# Guarantee Assurance Initiative for Project Portfolio Execution

This Jupiter notebook constitutes part of a research project. The project's full details are available in the webpage at _______ or in the PowerPoint presentation at _____.

This Jupyter notebook is designed to randomly generate the dataset required for the project's purposes. The notebook utilizes randomization techniques to create a dataset that accurately represents the desired parameters and variables needed for the analysis.

Import the required libraries.

In [1]:
import pandas as pd
import numpy as np

We are creating a dataframe with the required columns.

In [2]:
df = pd.DataFrame(columns=['Contract_ID', 'Project', 'Contractor', 'Start_date', 'End_date', 'AP_G_date_plan', 'AP_G_date_fact', 'CE_G_date_plan', 'CE_G_date_fact', 'WP_G_date_plan', 'WP_G_date_fact', 'G_penalty_type', 'G_penalty_value'])

We are populating the columns with values of project names, contractors, and contracts.

In [3]:
Contract_ID_list = []
Project_list = []
Contractor_list = []

for i in range(1, 5001):
    Contract_ID_list.append(f'Contract_ID_{i}')
    Project_list.append(f'Project_{np.random.randint(1, 5)}')
    Contractor_list.append(f'Contractor_{np.random.randint(1, 100)}')

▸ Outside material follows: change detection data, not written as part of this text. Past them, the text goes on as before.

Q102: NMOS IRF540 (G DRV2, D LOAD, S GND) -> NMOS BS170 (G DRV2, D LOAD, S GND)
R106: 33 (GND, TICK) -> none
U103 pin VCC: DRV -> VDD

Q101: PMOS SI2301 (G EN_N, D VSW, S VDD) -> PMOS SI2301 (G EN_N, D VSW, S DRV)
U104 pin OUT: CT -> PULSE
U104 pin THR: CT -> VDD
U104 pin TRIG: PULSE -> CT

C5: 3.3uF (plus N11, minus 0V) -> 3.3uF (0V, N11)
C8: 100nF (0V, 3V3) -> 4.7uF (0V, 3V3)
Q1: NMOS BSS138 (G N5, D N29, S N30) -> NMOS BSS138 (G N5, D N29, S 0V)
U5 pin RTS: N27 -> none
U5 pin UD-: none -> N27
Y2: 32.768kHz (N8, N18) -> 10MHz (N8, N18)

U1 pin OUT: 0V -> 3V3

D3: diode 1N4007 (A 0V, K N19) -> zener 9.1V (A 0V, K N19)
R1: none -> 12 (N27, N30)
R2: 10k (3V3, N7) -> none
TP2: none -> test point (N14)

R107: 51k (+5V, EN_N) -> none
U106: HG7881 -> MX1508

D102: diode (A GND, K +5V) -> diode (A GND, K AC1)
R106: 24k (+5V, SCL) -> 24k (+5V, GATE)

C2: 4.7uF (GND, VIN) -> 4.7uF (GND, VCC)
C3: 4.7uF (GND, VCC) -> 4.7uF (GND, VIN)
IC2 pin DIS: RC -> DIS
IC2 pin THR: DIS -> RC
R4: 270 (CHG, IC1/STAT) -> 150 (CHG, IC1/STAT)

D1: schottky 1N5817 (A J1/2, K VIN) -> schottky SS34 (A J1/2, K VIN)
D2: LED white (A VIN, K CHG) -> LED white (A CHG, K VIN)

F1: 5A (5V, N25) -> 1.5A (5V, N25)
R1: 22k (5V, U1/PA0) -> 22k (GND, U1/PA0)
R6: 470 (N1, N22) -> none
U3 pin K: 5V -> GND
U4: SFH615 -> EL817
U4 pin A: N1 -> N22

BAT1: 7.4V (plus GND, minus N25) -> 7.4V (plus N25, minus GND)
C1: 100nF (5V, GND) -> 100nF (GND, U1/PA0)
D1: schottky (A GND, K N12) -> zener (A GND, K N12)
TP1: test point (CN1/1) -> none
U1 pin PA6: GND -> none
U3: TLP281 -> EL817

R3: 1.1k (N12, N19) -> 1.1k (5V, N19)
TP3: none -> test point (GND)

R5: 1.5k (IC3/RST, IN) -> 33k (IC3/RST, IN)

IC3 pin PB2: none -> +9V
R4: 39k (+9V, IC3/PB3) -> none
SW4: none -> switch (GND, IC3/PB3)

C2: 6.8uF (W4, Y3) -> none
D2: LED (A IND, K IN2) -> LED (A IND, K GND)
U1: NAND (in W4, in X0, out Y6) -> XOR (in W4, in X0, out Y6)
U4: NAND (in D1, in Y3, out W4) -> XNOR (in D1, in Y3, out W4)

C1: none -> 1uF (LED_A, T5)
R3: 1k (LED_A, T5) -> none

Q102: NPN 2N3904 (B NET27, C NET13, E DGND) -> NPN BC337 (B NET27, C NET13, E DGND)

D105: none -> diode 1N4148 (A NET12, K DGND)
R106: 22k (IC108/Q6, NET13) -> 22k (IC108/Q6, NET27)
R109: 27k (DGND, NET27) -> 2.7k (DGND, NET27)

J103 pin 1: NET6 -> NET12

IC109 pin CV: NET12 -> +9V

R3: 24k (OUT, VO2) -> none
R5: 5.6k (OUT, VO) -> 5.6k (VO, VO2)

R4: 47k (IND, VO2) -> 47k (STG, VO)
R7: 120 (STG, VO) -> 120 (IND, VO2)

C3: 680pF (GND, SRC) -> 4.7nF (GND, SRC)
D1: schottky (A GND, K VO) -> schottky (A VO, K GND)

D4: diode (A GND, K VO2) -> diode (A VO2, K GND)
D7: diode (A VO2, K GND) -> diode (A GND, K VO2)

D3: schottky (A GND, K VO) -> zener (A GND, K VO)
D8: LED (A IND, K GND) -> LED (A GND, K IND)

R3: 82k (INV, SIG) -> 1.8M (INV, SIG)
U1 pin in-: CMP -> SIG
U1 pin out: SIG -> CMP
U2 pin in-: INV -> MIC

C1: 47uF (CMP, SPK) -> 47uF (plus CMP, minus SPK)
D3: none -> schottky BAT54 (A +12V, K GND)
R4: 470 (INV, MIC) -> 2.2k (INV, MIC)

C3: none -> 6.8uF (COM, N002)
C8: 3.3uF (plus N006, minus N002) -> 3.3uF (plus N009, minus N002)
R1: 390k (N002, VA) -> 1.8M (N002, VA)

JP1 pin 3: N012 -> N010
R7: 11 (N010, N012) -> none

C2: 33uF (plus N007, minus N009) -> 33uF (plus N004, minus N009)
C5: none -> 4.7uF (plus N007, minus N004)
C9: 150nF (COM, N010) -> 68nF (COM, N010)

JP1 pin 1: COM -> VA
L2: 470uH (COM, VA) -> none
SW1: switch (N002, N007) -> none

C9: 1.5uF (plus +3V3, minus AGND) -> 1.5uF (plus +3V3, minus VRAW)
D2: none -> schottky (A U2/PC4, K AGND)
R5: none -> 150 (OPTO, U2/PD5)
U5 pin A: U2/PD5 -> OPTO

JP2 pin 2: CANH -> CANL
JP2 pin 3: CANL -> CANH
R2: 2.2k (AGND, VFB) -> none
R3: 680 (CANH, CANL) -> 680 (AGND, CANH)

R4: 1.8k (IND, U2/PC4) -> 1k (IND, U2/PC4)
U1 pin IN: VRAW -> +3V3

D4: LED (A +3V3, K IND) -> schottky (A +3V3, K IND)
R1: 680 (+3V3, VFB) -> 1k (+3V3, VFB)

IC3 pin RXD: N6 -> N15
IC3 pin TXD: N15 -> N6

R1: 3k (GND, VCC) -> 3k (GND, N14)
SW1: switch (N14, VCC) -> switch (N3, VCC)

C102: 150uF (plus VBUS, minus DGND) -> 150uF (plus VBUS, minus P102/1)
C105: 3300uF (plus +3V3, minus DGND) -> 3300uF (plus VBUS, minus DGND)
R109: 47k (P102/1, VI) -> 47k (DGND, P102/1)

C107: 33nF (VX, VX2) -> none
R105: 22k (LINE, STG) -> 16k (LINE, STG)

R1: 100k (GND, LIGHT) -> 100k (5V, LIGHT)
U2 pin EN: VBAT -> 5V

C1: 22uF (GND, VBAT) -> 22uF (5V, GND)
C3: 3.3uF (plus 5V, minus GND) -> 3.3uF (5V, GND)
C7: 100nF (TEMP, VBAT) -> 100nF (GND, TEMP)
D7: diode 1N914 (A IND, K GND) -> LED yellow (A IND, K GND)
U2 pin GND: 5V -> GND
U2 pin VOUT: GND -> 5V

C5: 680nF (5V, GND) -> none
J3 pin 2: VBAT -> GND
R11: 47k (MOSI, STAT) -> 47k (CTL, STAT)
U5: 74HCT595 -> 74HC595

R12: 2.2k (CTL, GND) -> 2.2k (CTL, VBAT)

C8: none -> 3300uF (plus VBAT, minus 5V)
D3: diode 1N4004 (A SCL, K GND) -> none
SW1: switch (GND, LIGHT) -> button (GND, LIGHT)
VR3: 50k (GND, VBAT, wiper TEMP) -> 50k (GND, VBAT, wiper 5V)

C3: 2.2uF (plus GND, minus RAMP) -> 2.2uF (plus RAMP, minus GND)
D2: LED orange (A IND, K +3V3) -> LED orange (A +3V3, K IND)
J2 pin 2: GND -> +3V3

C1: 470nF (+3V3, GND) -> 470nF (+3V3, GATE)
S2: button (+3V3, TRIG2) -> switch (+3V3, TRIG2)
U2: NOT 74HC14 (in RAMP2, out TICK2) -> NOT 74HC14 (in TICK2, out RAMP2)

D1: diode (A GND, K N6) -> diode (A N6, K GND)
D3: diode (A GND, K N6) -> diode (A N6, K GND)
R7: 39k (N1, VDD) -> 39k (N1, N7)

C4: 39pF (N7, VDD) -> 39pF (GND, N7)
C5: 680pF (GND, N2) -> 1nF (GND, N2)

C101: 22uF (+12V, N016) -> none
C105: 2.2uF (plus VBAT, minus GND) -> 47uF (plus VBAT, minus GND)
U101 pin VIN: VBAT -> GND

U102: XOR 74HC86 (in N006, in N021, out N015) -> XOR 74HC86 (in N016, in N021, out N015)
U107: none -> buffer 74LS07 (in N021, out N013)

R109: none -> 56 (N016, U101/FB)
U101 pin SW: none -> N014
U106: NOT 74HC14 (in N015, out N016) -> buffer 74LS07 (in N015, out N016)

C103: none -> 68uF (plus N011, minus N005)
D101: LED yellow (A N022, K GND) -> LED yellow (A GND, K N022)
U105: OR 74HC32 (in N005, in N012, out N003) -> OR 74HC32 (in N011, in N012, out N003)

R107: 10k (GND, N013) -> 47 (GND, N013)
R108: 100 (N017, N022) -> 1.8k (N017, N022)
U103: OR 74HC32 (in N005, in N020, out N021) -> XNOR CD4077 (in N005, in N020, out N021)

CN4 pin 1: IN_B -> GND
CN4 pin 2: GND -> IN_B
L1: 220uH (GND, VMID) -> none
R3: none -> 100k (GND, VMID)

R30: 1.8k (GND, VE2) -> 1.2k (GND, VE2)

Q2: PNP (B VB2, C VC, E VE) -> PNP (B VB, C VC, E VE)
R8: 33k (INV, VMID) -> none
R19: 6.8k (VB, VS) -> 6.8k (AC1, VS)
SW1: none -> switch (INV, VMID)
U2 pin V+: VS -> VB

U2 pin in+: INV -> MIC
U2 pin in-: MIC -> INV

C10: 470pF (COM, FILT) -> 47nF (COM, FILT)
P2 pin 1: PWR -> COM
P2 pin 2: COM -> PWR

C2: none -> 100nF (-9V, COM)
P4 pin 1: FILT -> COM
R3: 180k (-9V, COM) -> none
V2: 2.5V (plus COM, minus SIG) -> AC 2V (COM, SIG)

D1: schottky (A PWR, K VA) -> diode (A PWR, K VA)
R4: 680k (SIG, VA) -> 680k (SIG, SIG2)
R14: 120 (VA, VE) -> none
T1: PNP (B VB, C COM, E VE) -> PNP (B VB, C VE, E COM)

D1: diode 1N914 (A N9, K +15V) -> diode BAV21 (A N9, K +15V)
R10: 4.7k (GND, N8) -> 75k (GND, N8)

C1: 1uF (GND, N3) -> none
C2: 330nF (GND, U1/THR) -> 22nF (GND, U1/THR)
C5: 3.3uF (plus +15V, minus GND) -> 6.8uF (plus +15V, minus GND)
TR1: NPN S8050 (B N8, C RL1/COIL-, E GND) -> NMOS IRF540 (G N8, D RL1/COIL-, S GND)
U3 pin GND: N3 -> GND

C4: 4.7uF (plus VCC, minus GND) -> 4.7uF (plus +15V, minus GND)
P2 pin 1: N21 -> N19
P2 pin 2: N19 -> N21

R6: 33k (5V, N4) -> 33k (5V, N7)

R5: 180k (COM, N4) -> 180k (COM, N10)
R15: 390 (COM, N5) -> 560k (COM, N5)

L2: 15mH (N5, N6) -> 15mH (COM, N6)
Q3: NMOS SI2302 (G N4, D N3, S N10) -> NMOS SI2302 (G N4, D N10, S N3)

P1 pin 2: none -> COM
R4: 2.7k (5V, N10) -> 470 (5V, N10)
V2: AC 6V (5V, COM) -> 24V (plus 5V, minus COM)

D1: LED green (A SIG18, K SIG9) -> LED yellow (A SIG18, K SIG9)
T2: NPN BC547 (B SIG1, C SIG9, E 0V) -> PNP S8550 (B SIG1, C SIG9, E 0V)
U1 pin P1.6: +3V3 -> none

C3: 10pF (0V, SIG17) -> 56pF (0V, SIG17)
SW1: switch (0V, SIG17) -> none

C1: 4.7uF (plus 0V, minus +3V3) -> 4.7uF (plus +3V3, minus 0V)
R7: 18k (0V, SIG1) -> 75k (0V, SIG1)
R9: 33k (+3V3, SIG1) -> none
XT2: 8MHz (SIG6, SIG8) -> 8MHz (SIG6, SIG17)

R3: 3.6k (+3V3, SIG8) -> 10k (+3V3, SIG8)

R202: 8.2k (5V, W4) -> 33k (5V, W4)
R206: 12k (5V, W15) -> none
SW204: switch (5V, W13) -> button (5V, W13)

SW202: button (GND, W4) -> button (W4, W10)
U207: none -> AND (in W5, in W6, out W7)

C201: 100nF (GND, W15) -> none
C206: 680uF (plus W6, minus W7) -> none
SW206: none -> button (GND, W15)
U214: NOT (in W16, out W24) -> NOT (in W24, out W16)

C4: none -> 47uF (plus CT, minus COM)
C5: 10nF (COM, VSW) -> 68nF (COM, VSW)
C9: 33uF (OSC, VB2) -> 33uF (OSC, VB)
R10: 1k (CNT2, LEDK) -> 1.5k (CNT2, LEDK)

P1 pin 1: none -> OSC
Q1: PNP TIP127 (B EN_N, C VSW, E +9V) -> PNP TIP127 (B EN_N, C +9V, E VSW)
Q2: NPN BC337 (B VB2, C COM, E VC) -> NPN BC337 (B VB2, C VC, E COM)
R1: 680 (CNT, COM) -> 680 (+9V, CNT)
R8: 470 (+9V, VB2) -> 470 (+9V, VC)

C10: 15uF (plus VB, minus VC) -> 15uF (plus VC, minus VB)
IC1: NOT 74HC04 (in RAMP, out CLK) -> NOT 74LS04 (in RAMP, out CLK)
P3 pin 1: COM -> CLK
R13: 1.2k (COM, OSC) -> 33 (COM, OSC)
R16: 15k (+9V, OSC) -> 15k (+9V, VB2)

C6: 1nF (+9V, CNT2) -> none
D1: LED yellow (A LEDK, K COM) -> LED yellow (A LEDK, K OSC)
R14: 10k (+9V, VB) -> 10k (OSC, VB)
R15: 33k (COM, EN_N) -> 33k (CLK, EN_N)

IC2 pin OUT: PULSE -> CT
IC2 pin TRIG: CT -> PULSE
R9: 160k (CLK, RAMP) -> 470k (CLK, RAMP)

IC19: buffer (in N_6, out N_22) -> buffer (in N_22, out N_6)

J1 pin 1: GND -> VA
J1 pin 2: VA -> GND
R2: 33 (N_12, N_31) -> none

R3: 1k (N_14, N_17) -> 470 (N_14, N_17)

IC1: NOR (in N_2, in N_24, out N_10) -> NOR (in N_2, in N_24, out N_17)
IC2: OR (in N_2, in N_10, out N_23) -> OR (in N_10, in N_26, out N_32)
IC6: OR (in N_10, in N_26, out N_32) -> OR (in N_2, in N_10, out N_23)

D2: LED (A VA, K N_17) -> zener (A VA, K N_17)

df['Contract_ID'] = Contract_ID_list
df["Project"] = Project_list
df["Contractor"] = Contractor_list

We are populating the "Start Date" column with random dates.

In [4]:
date_range = pd.date_range(start='01-01-2018', end='01-01-2022')
df['Start_date'] = pd.to_datetime(date_range).to_series().sample(n=5000, replace=True).reset_index(drop=True)

We are calculating the contract end date taking into account the desired duration.

In [5]:
def generate_random_end_date(start_date):
    random_offset = pd.DateOffset(months=np.random.randint(2, 12))
    return start_date + random_offset

df['End_date'] = df['Start_date'].apply(generate_random_end_date)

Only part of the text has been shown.